The shot boxes we used were built by a local company that charged about USD$150 each for them. They were built out of 15 millimetre crappy ply and had a few pieces of cheap pine underneath so the forklift could get under them. The forklifts would pre-position the boxes in front of each bunker and then the water truck would come in again, hose and soak as far back into the bunker as it could reach. This was a good way to reduce the possibility of a spark but turned the whole place into a mud bath. Because most of this ordnance had been stacked up for so long there was easily a half inch o
f powder like dust over everything. A little bit of water would turn it into a sticky paste and too much would make the projectiles slippery and hard to handle. The latter is a bad thing considering that a lot of this ammunition was extremely unstable and dropping something like a fused 130 millimetre high explosive projectile onto its nose could really upset your weekend plans.
We would slowly make our way to the rear of the bunker laying each round as fast as safety would allow us into the shot boxes. When each box was loaded we would wrap three or four steel bands around it, write the contents on the side of the box and get the forklift to move it outside, and then repeat the process all over again until the bunker was completely empty.

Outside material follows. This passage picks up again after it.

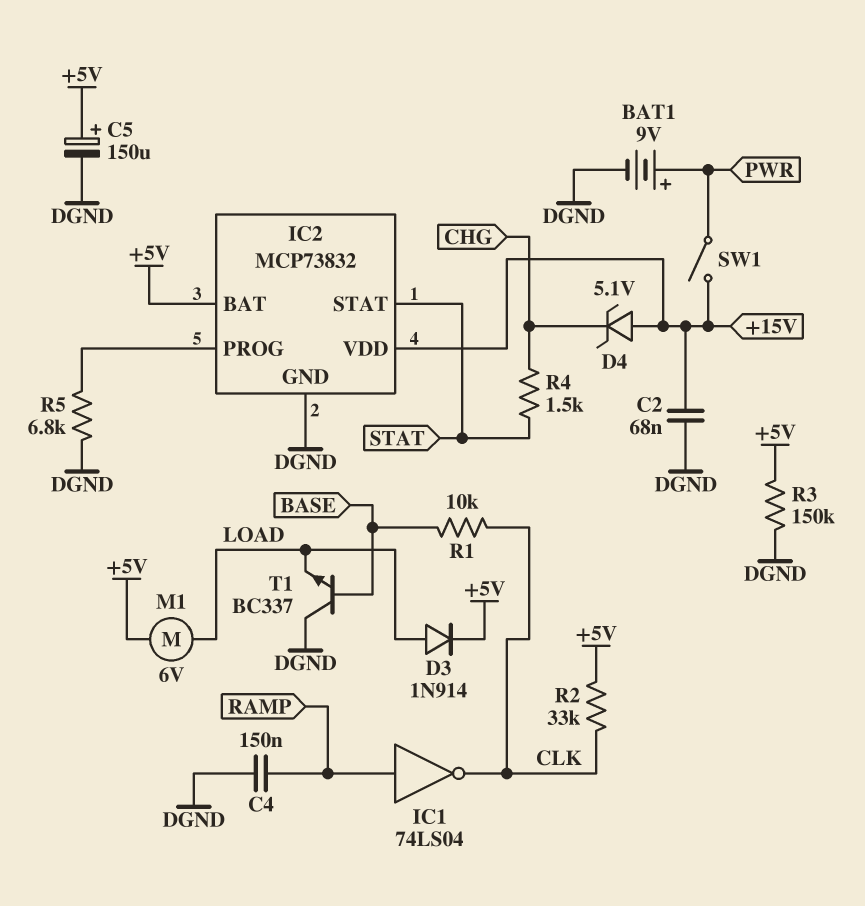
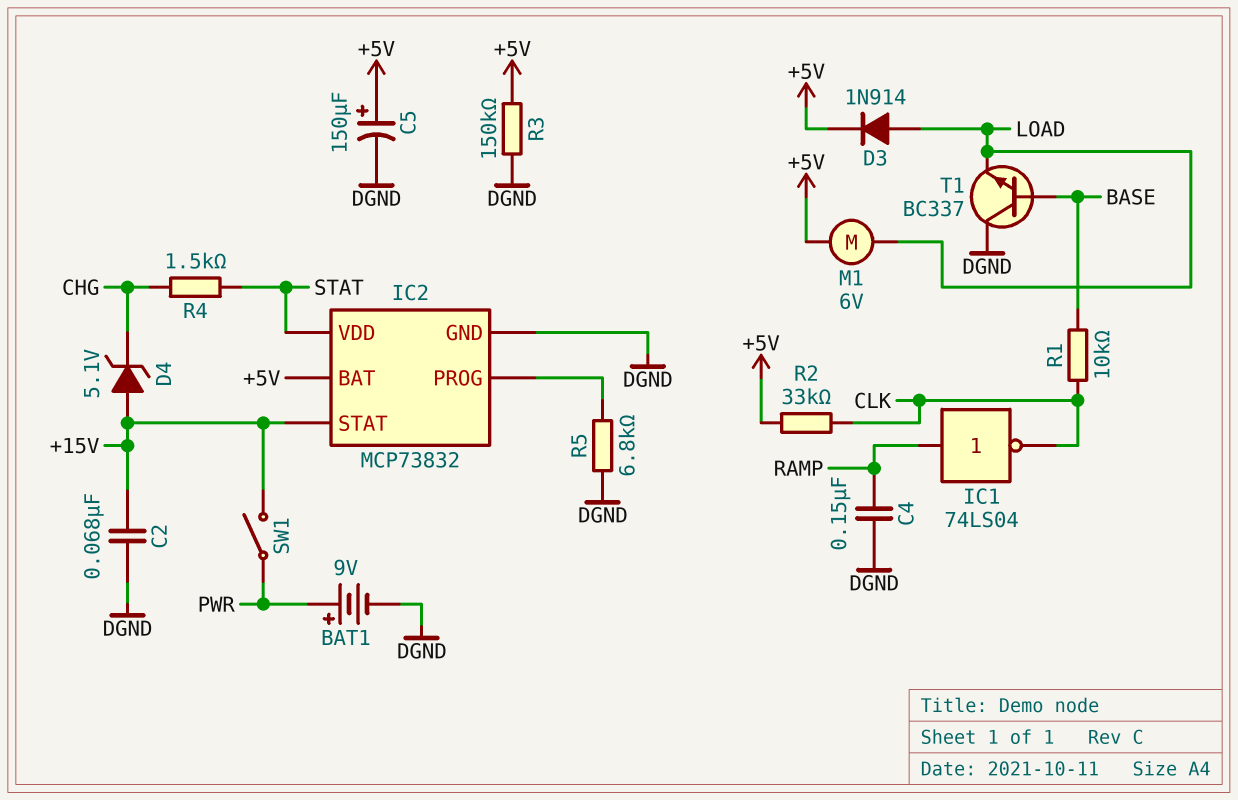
IC2 pin STAT: STAT -> +15V
IC2 pin VDD: +15V -> STAT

It wasn’t quite as simple as it sounds. We had to mix each box with ordnance in a special way so that when the explosive charges were set on top the contents of the box would sympathetically detonate the rest of the ammunition in the box, especially the rounds on the bottom. To do this we would lay something like a 122 millimetre high explosive fragmentation artillery projectile, which has a relatively thin fragmentation band but has a large amount of explosives, inside the projectile itself either side of a piece of ammunition like a 152 millimetre armour piercing APHE, which works mainly on kinetic energy and has a very small amount of explosive. We would always make sure that each projectile with a large amount of explosive was lying on top of or beside another so during the domino effect of one projectile detonating the next and so on the projectiles with little explosive would be destroyed from their blast.

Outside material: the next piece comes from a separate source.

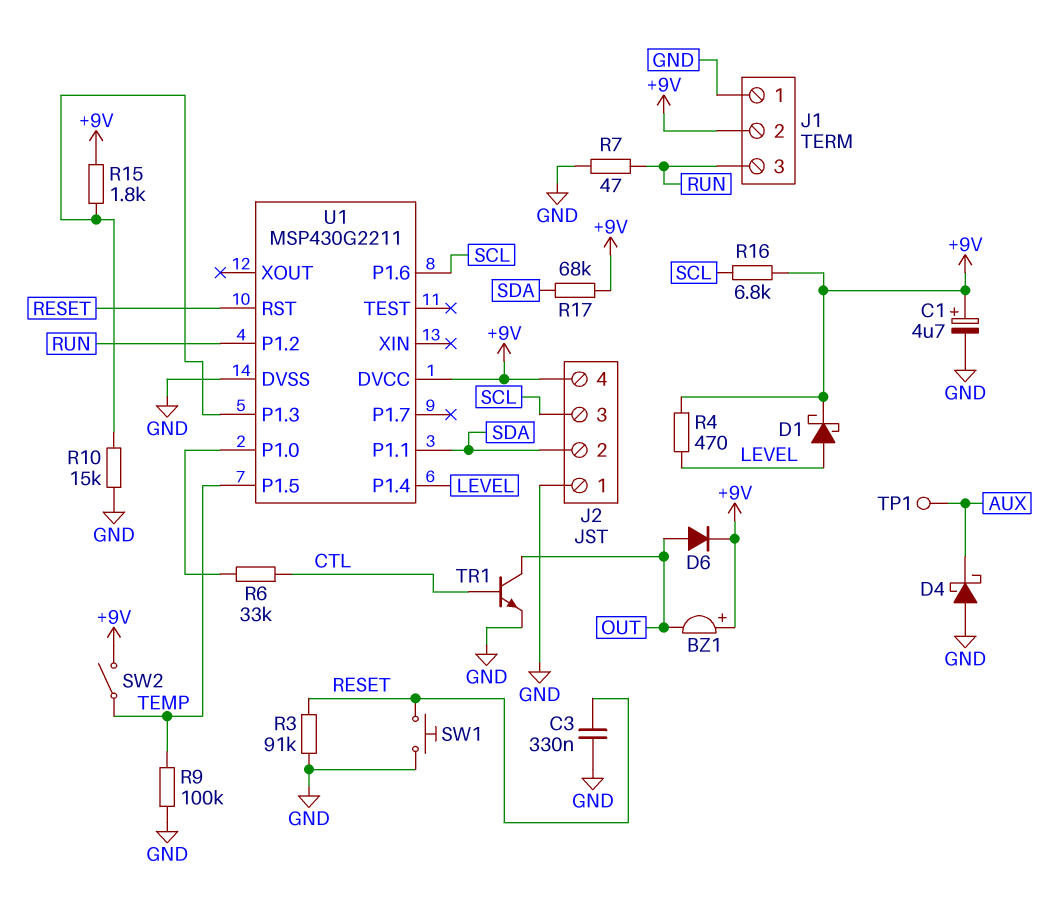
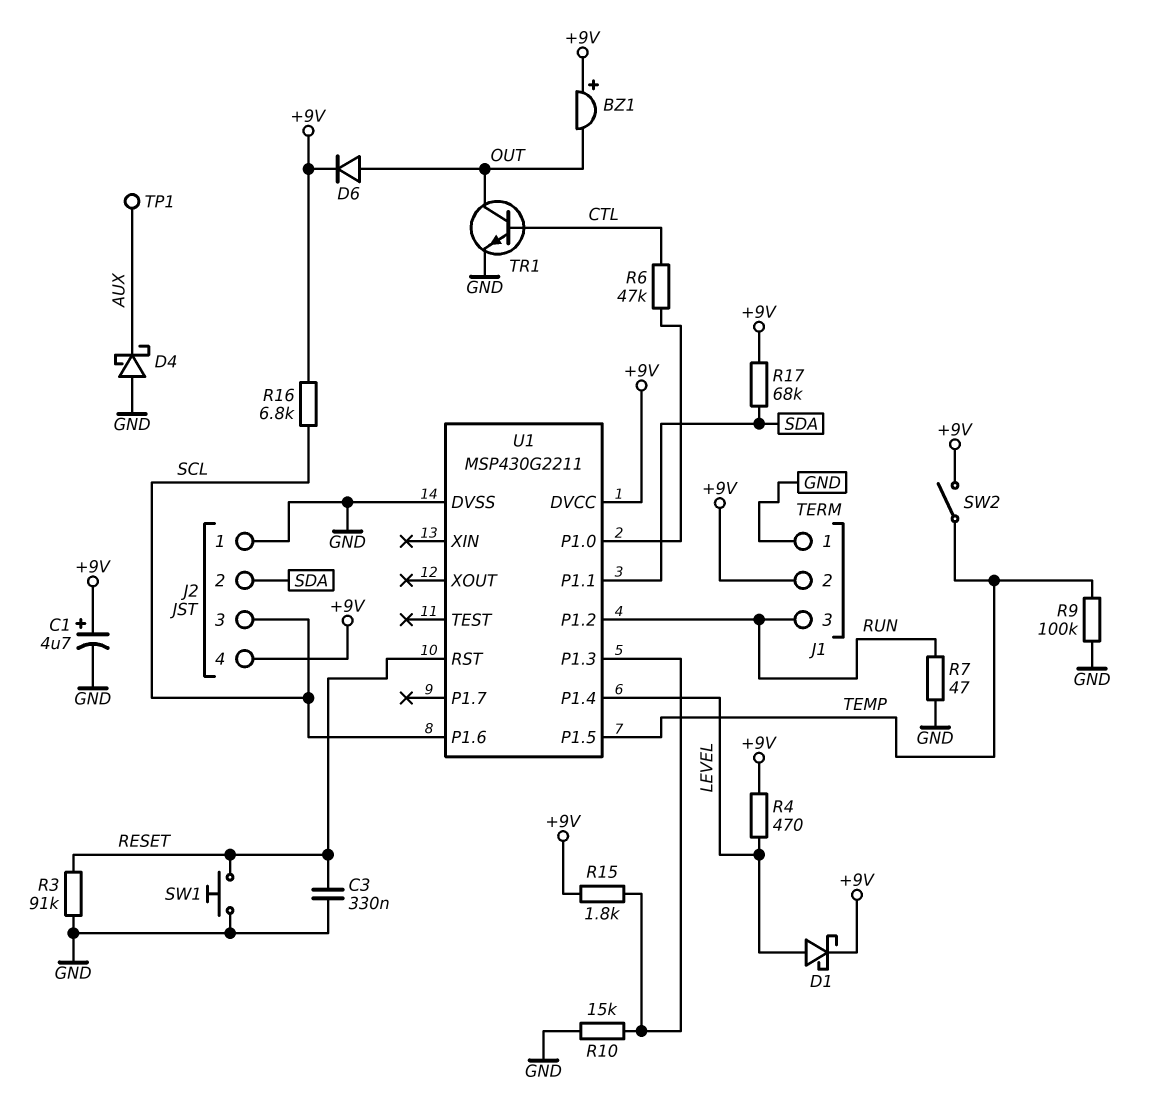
R6: 33k (CTL, U1/P1.0) -> 47k (CTL, U1/P1.0)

During the initial phase of loading these shot boxes we found many hundreds of thousands of projectiles that had a high explosive content and an almost equal amount of projectiles that didn’t. Unfortunately not all of the bunkers had a mix of high and low explosive rounds so we soon had to alter our system and shift all of the boxes to what we called the laydown lot, repack them there and then send them to the demolition range. If we didn’t mix them properly we would always end up with unexploded ordnance being kicked out of the blast and not detonated. This was a big pain in the arse as someone had to go out into the desert and pick all of this crap up again. Another problem we faced was that if we continued to use all high explosive ammunition in boxes not mixed with low yield explosive ordnance we would soon run out of the only one thing we had to get rid of all of the crap. We also discovered that the sloth teams were too lazy to set their boxes up properly in the bunkers and would send out boxes of straight high explosive ammunition and totally separate boxes of crap that wouldn’t completely detonate in a million years regardless of how much C4 you put on top of it.